Daniel, who’s lived on Martha’s Vineyard for 30 years, said, “Since 2016 I’ve been growing small grains on a commercial scale. For maybe three or four years before that I was growing on a garden scale. I think the largest I did was 10,000 square feet. And under Caitlin’s tutelage I’ve been doing small projects around here vegetable-wise. Then Allen and Caitlin allowed me to start using their fields and move into an acreage scale and I’ve been doing that since 2016; 2019 was the first year I harvested oats.”

“Why oats?” I asked, and he said, “They’re easier to sell.”

When I asked about the difference between growing seasons, Daniel replied, “Every year I’m plagued with problems. I have problems with animals, deer, geese, and turkeys. So right now I have them planted in three different spots in West Tisbury. Each of those fields has a group of 50-plus turkeys that go through the fields at least three times a day. This year I lost almost three-quarters of a field to geese because they came in right before I was going to harvest. Certain fields I just don’t think I can grow in anymore. It’s a learning process for me so I’m making mistakes too; how I do things, when I do things, fertilize, not fertilize. I can’t really afford fertilizer so my stuff doesn’t really get fertilized.”

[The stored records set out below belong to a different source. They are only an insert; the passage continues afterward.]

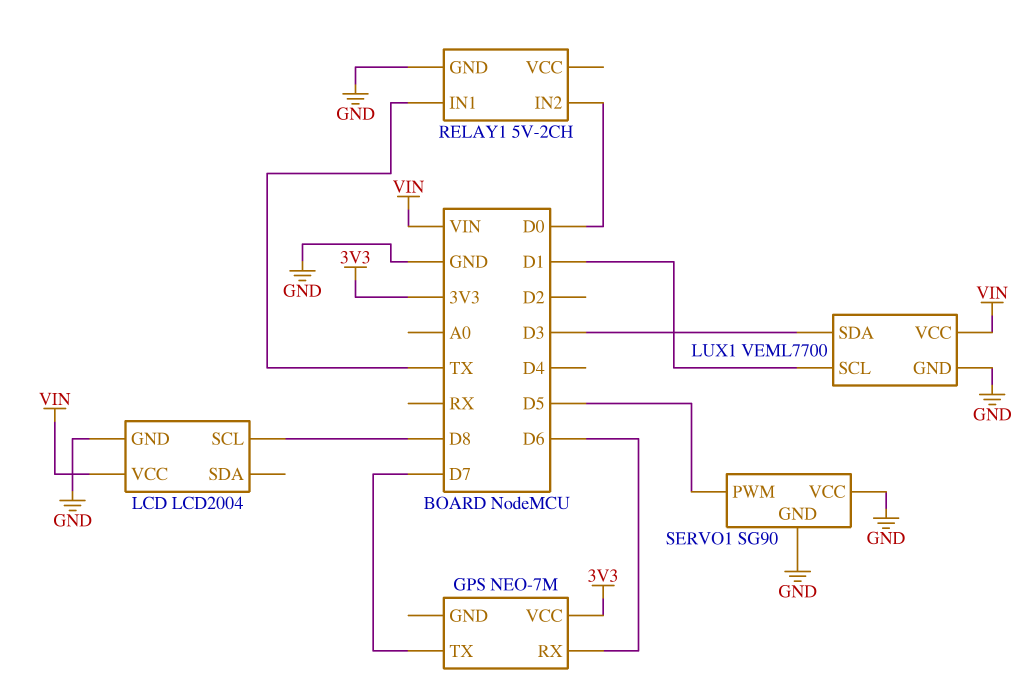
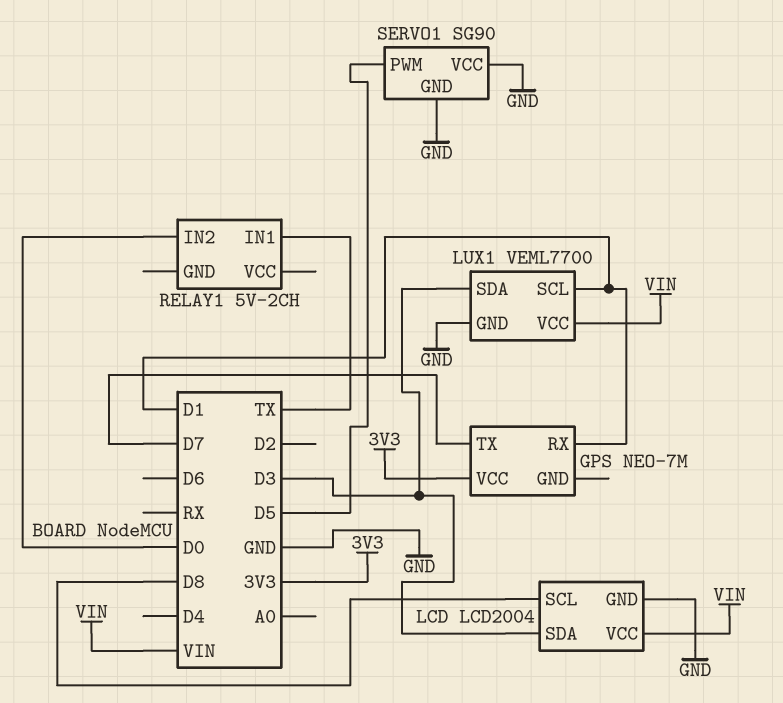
GPS pin RX: D6 -> D1
LCD pin SDA: none -> D3
RELAY1 pin GND: GND -> none

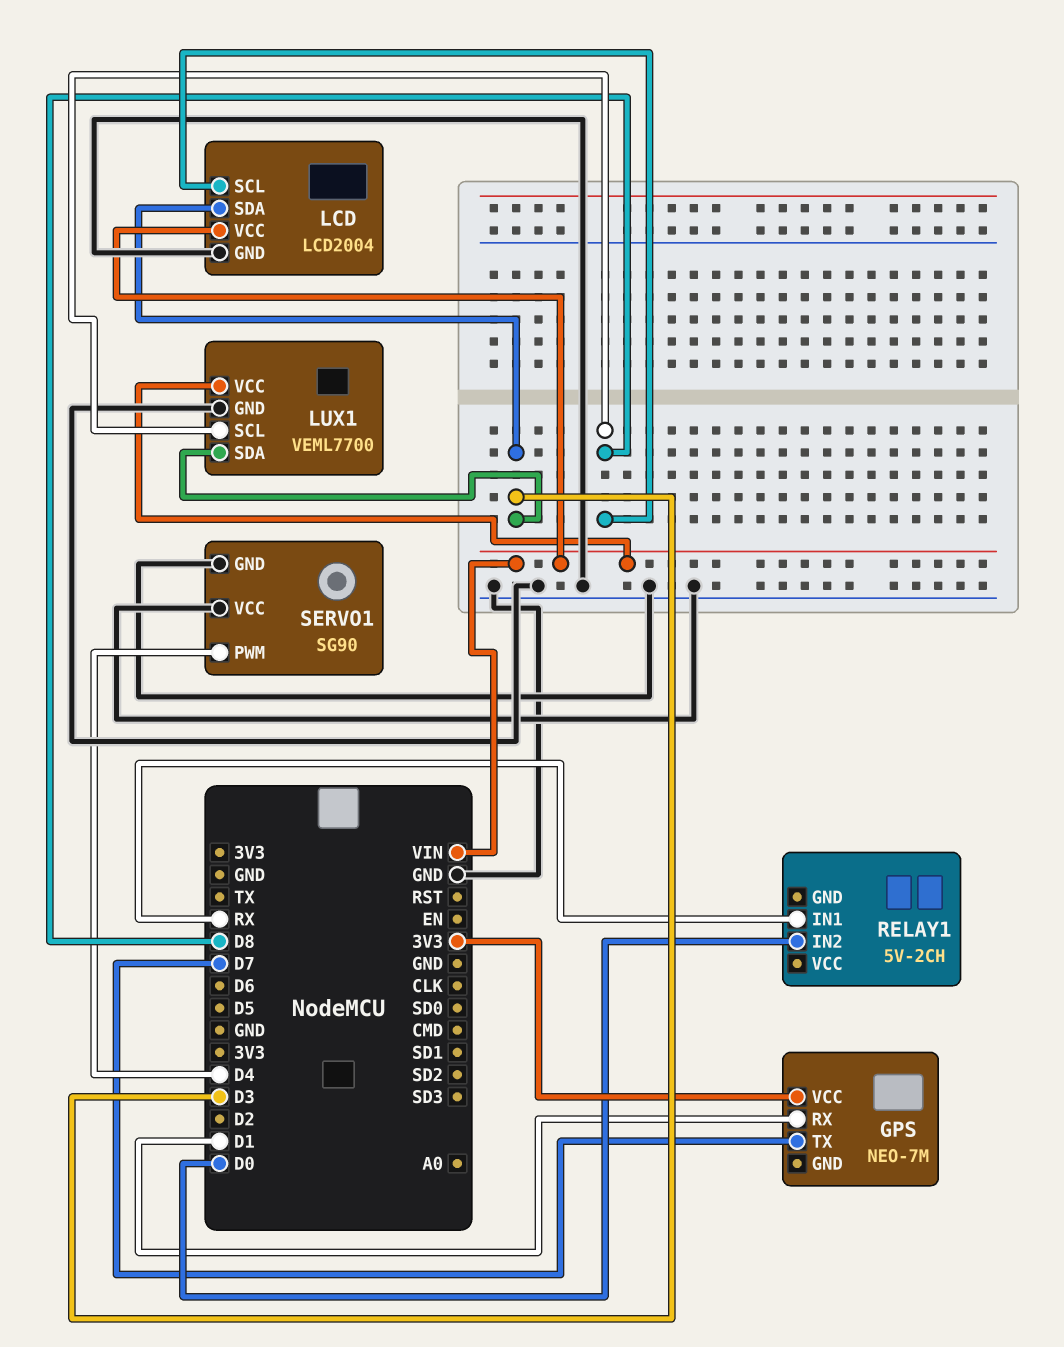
LUX1 pin SCL: D1 -> D8
RELAY1 pin IN1: TX -> RX
SERVO1 pin PWM: D5 -> D4

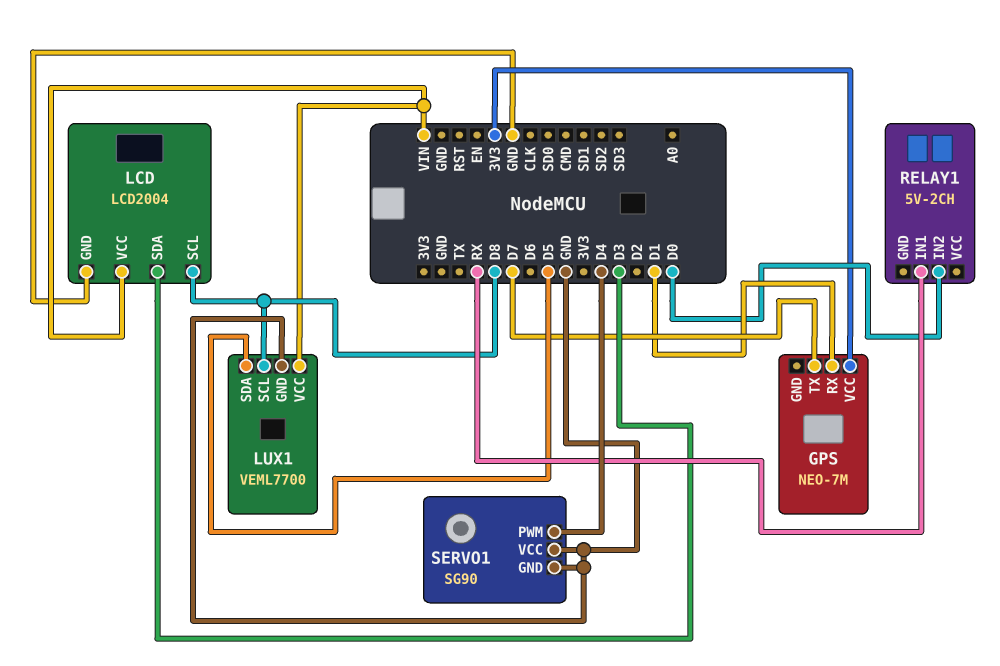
LUX1 pin SDA: D3 -> D5

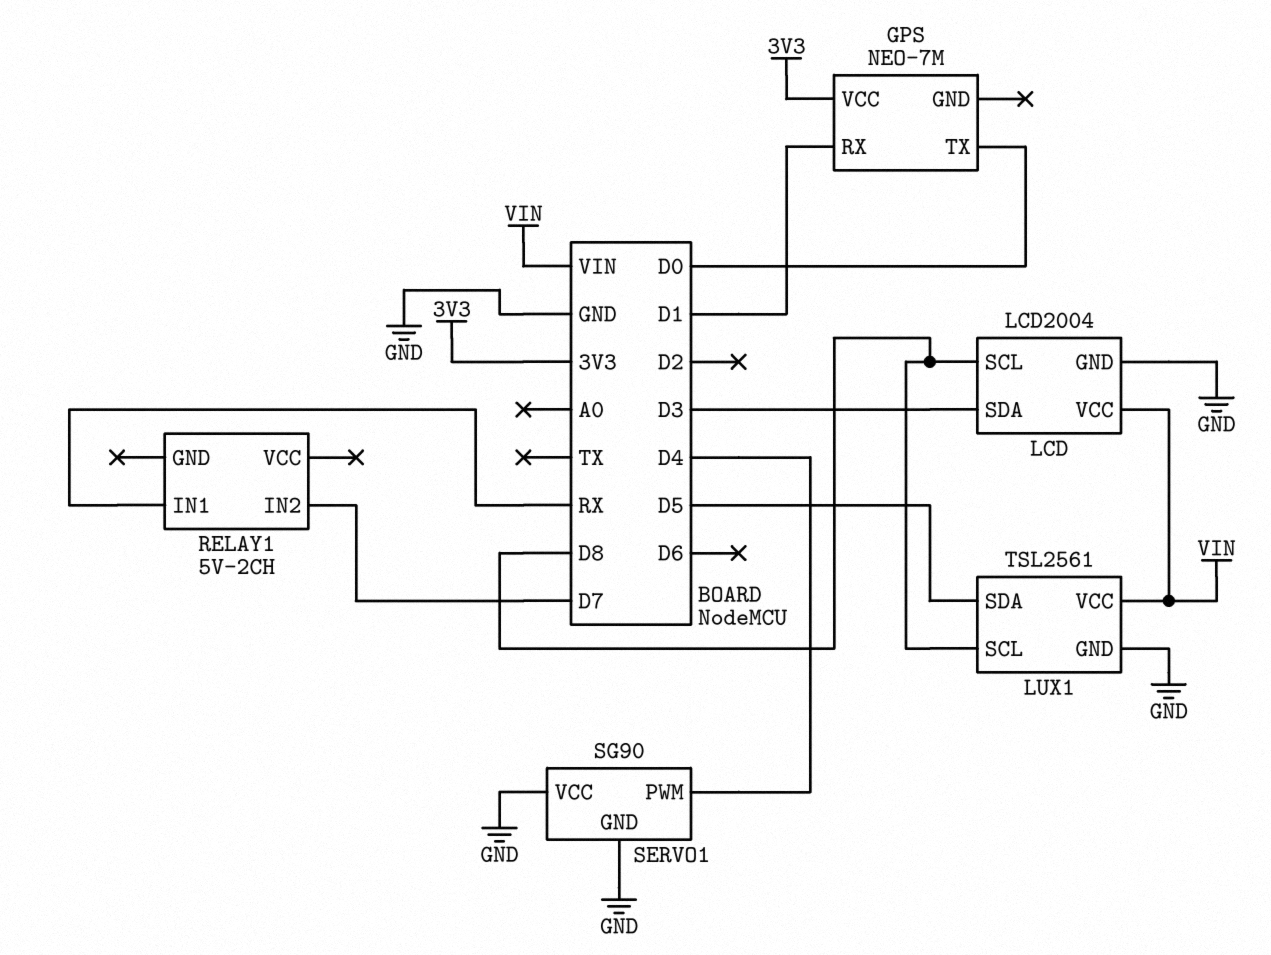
GPS pin TX: D7 -> D0
LUX1: VEML7700 -> TSL2561
RELAY1 pin IN2: D0 -> D7

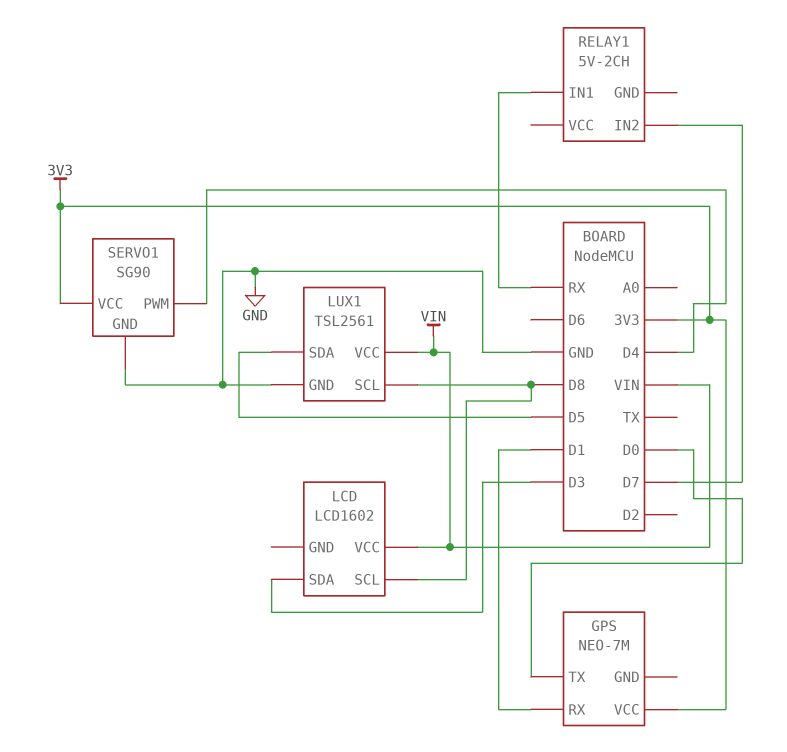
LCD: LCD2004 -> LCD1602
LCD pin GND: GND -> none
SERVO1 pin VCC: GND -> 3V3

Sternbach grew up in southeastern Vermont “around a lot of people with alternative lifestyles, back to the land, preserving fruit,” though he did not farm growing up. He continues to do carpentry and construction. We get back to talking about grains, with Daniel saying he’s “done well with oats this year. Guys can cook oats. Not as many people bake. People really like them, they’re good, I like them. It all has to do with this new variety of oats developed in Canada, maybe 10, 15 years [ago], it’s a hulless or semi-hulless oat [called] AC Gehl. The seed is hard to get in the U.S.”

I wondered why he decided on this specific hulless variety and Daniel replied, “Dehulling oats takes a lot of machinery and it’s a lot of work. I have a dehuller for another type of grain, but it doesn’t work with oats. So when they developed this type of oat, it completely opened the door to all these small growers.”

I wondered what other kinds of grains he grows. “It ebbs and flows,” he said. “Sometimes I feel guilty because I don’t communicate with my customers enough because I don’t like having a Facebook page. I’ve grown rye and several different varieties of wheat. Since I’m doing it part-time, chunks of time will go by when I can’t get to it. Einkorn is another type of grain I’ve grown, that’s a wheat grain that has to be dehulled. That was the one I lost the field to this year, it was really disappointing.”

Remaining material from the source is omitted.